Bel dipped her head, tilted her chin. “Of course you can,” she said, saying more than that with her eyes. “Go on.”
“Thanks,” Carter hissed. “I’ll see you in there, Mo—Aunt Rachel,” she corrected herself, people passing on the way to their cars.
Carter ran away from them, disappearing as her friends re-formed around her.
She left. And that was OK, because Bel knew she would come back. Carter would always come back, whether she was just going over there to say hello to her friends, or if she went all the way to New York for dancing school. The people who loved you, the ones who really cared, they would always come back.
Sometimes, they even came back from the dead.
“Guess it’s just you and me, kid.” Mom hooked her arm through Bel’s, heading toward the entrance. “You OK? What are you thinking?”
“Nothing, sorry,” Bel said. Actually, it was something. “I was thinking I would message this girl. Sam. The one who gave me the bracelet with the skulls. She used to be my friend.”

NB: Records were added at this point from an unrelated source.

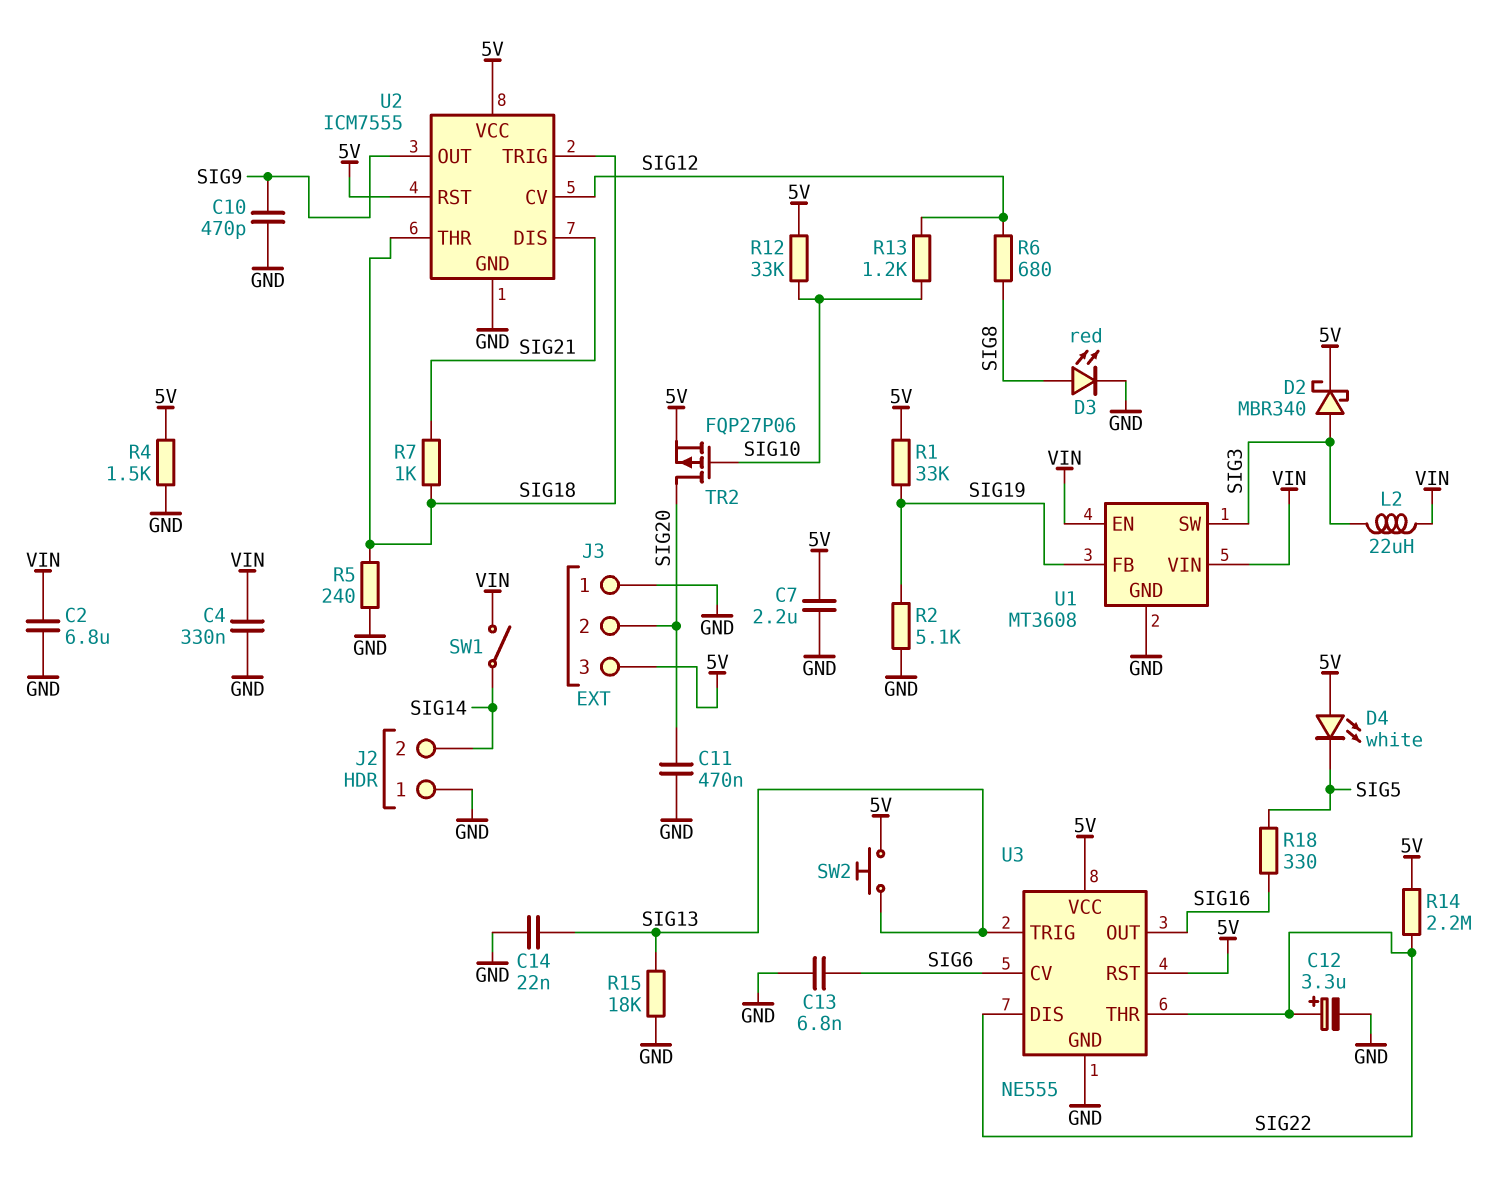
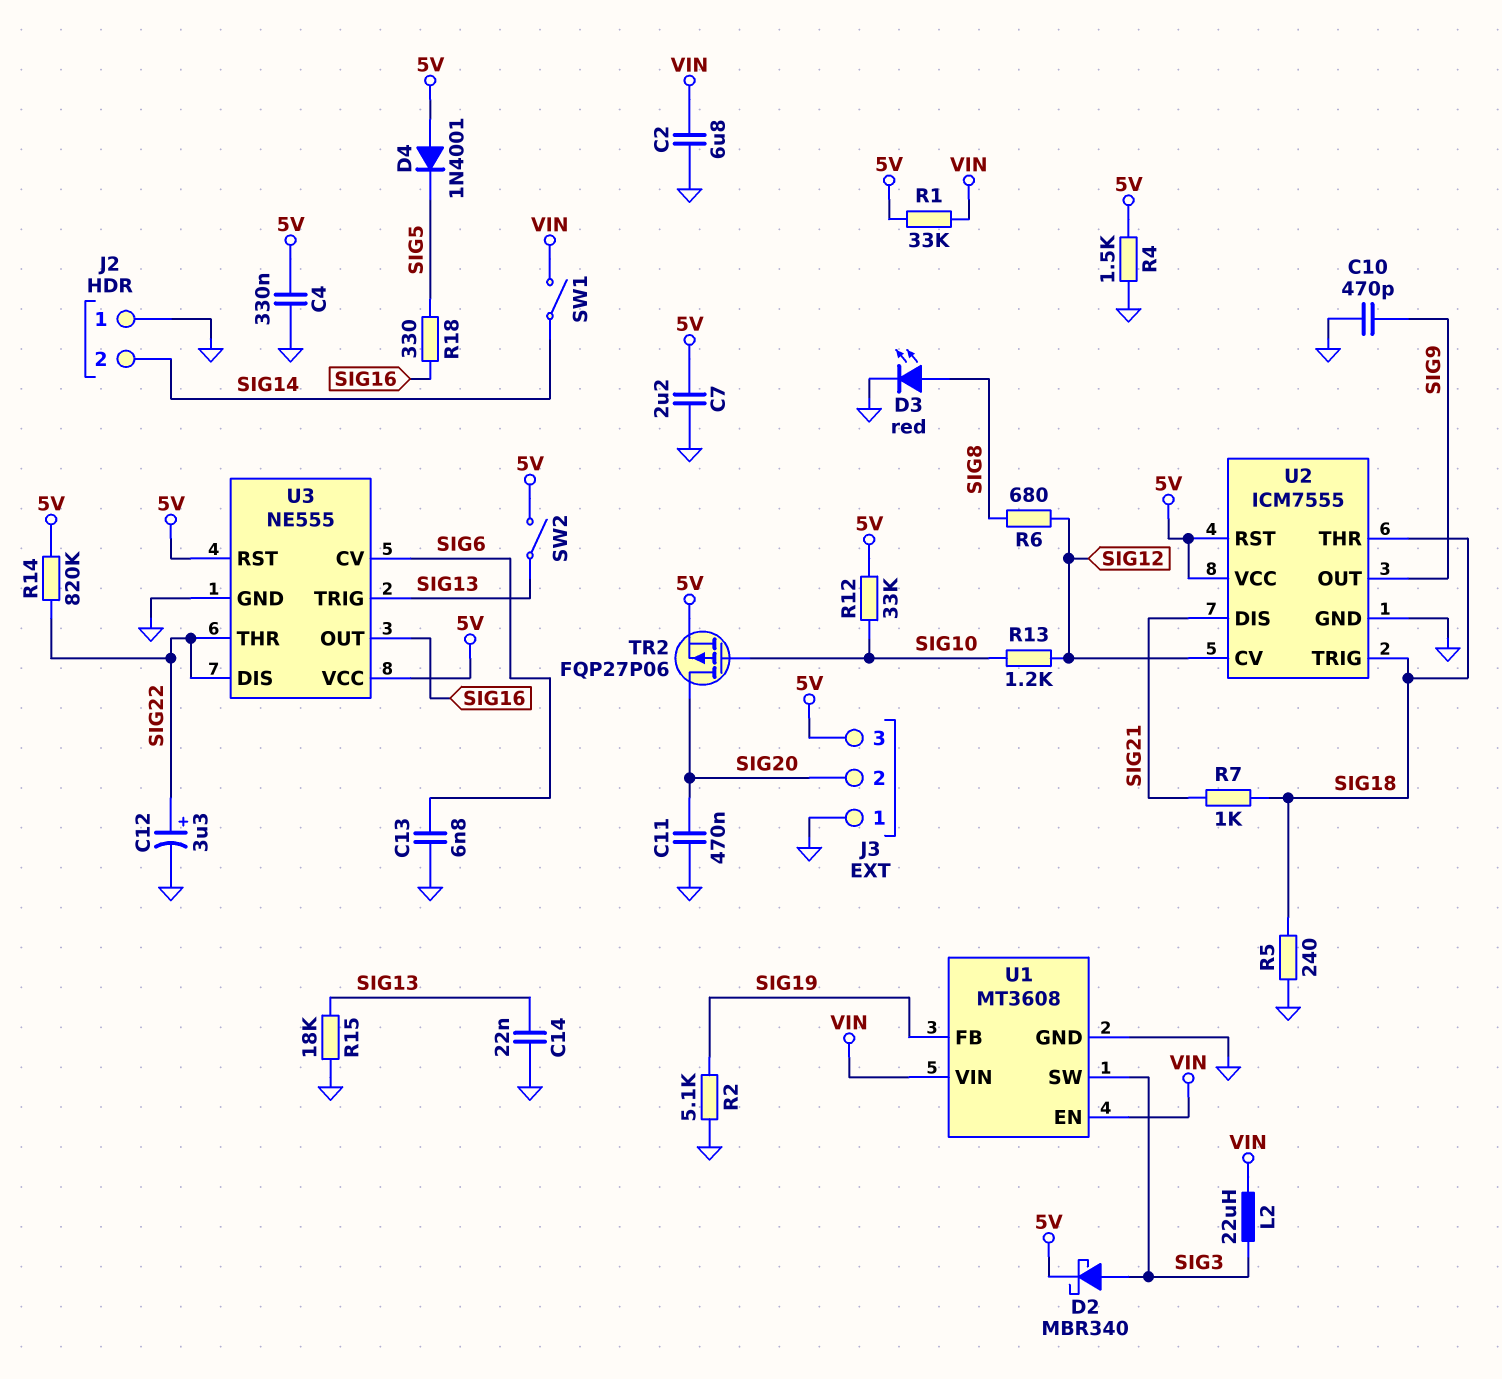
C4: 330nF (GND, VIN) -> 330nF (5V, GND)
D4: LED white (A 5V, K SIG5) -> diode 1N4001 (A 5V, K SIG5)
R1: 33k (5V, SIG19) -> 33k (5V, VIN)
R14: 2.2M (5V, SIG22) -> 820k (5V, SIG22)
SW2: button (5V, SIG13) -> switch (5V, SIG13)

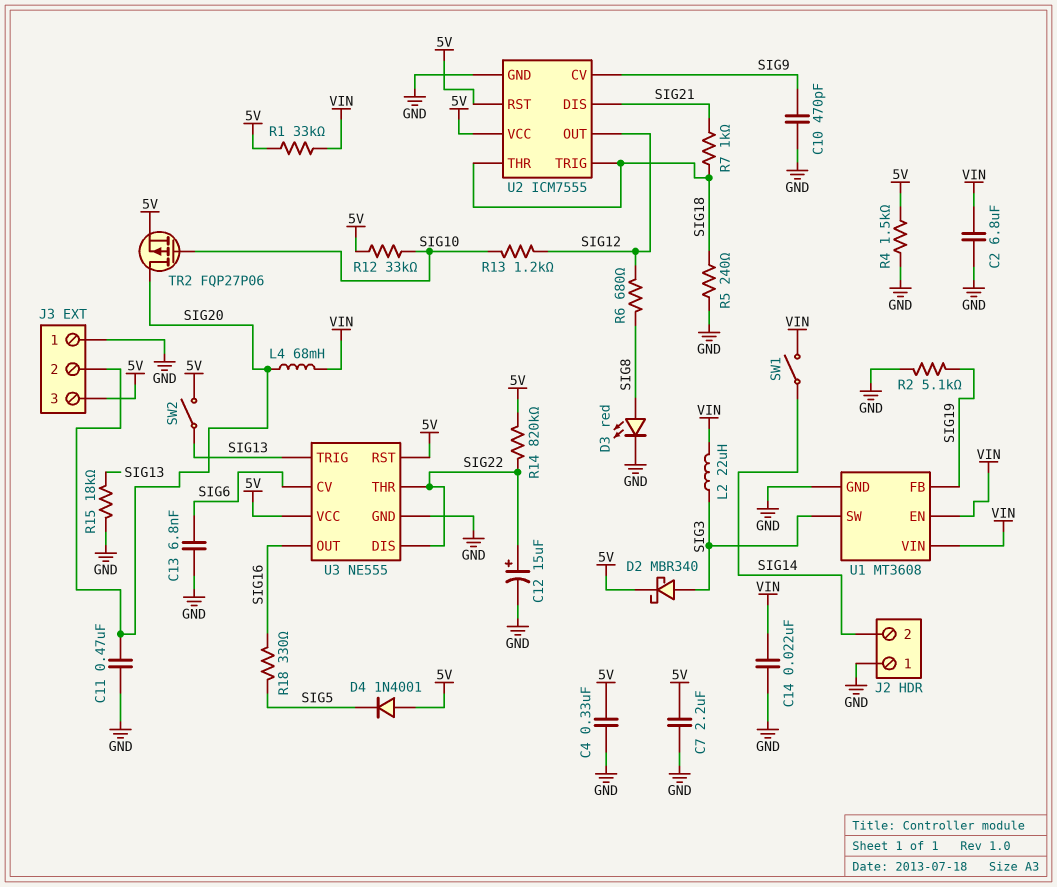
C12: 3.3uF (plus SIG22, minus GND) -> 15uF (plus SIG22, minus GND)
C14: 22nF (GND, SIG13) -> 22nF (GND, VIN)
L4: none -> 68mH (SIG20, VIN)
U2 pin CV: SIG12 -> SIG9
U2 pin OUT: SIG9 -> SIG12

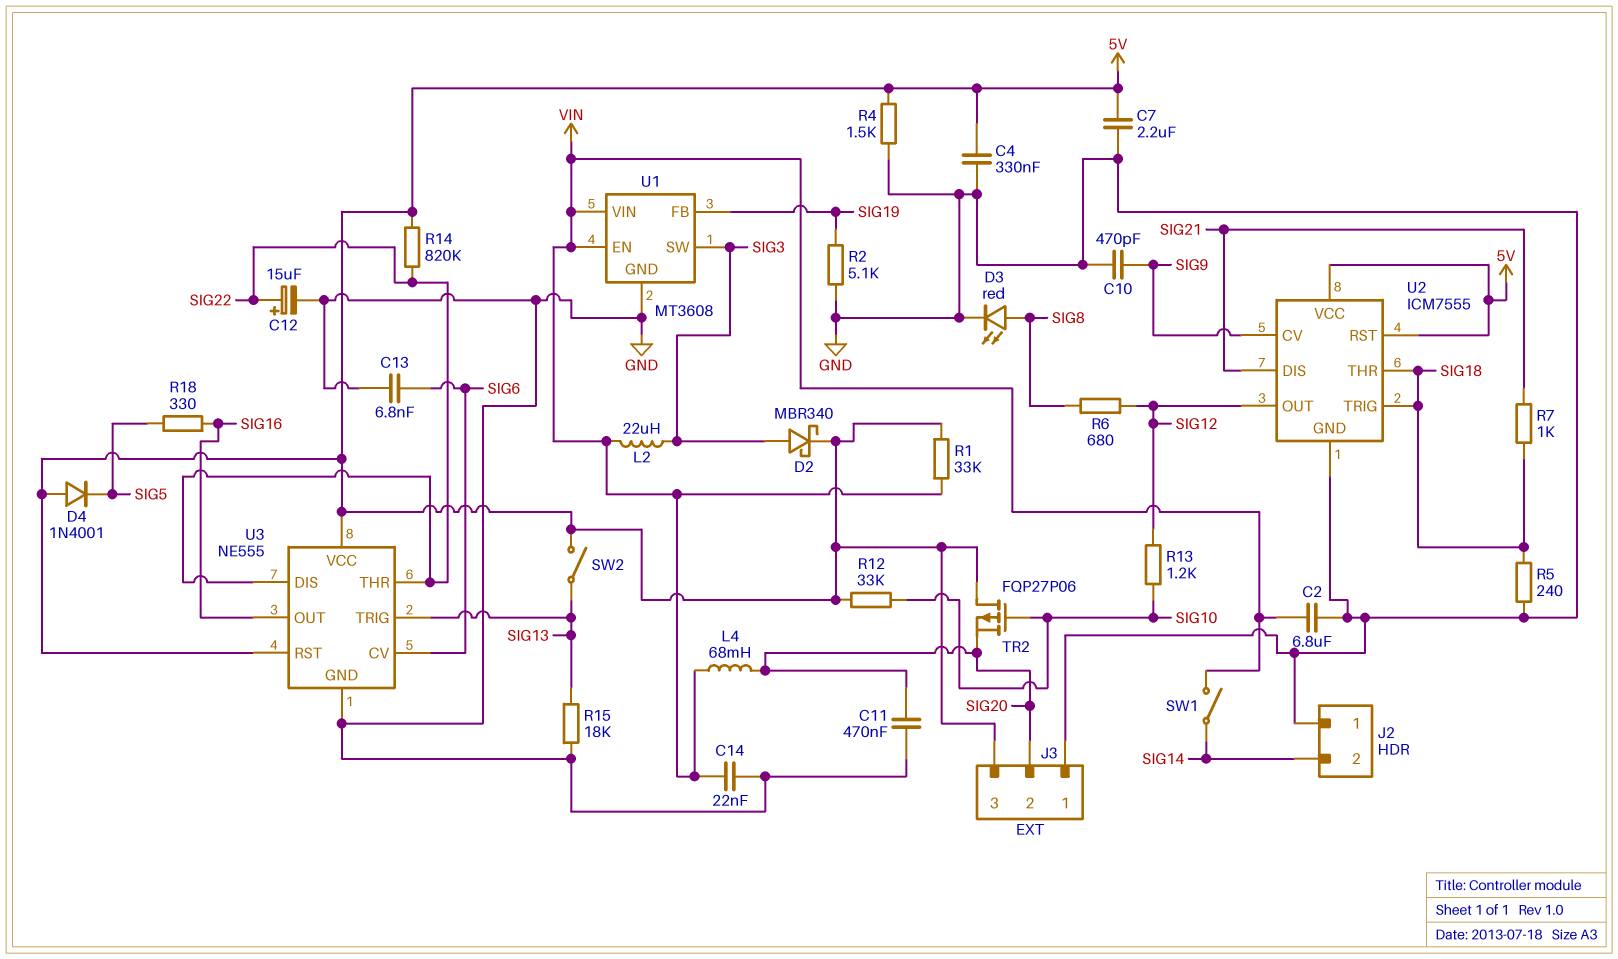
TR2: PMOS FQP27P06 (G SIG10, D SIG20, S 5V) -> PMOS FQP27P06 (G SIG10, D 5V, S SIG20)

The last friend Bel ever had, before she pushed everyone away. But she was ready to be somebody’s friend again, now she knew how it worked. That it didn’t matter if they drifted, or someone got hurt, or it didn’t last forever. It still mattered.
“Yeah.” Mom looked at her with a knowing smile. “You should. Maybe invite her over sometime?”
Bel nodded. She just might do that.
Mom picked out a shopping cart, wheeled it toward the doors. “We should get some bookshelves too. For the living room.”
“I’d like that.”
“Anything else you want?” Mom said, glancing down at the list in her hand.
There wasn’t.
Bel just wanted to be here, with her mom, looking at a thousand shades of white and pretending to see a difference, because it wasn’t about the paint at all. It was about them, a daughter and a mom, learning all the ways they could find each other again, fit back together, trying, until it was like it never happened, like no time had been taken from them at all.
They’d get there. They were already well on their way.
The automatic doors sprang open for them, and Bel helped her mom push the cart through, righting one of the wheels.
They crossed the threshold, walked inside.
The doors slid shut behind them, taking them away with a midnight shush.
They disappeared.
But this time, they did it together.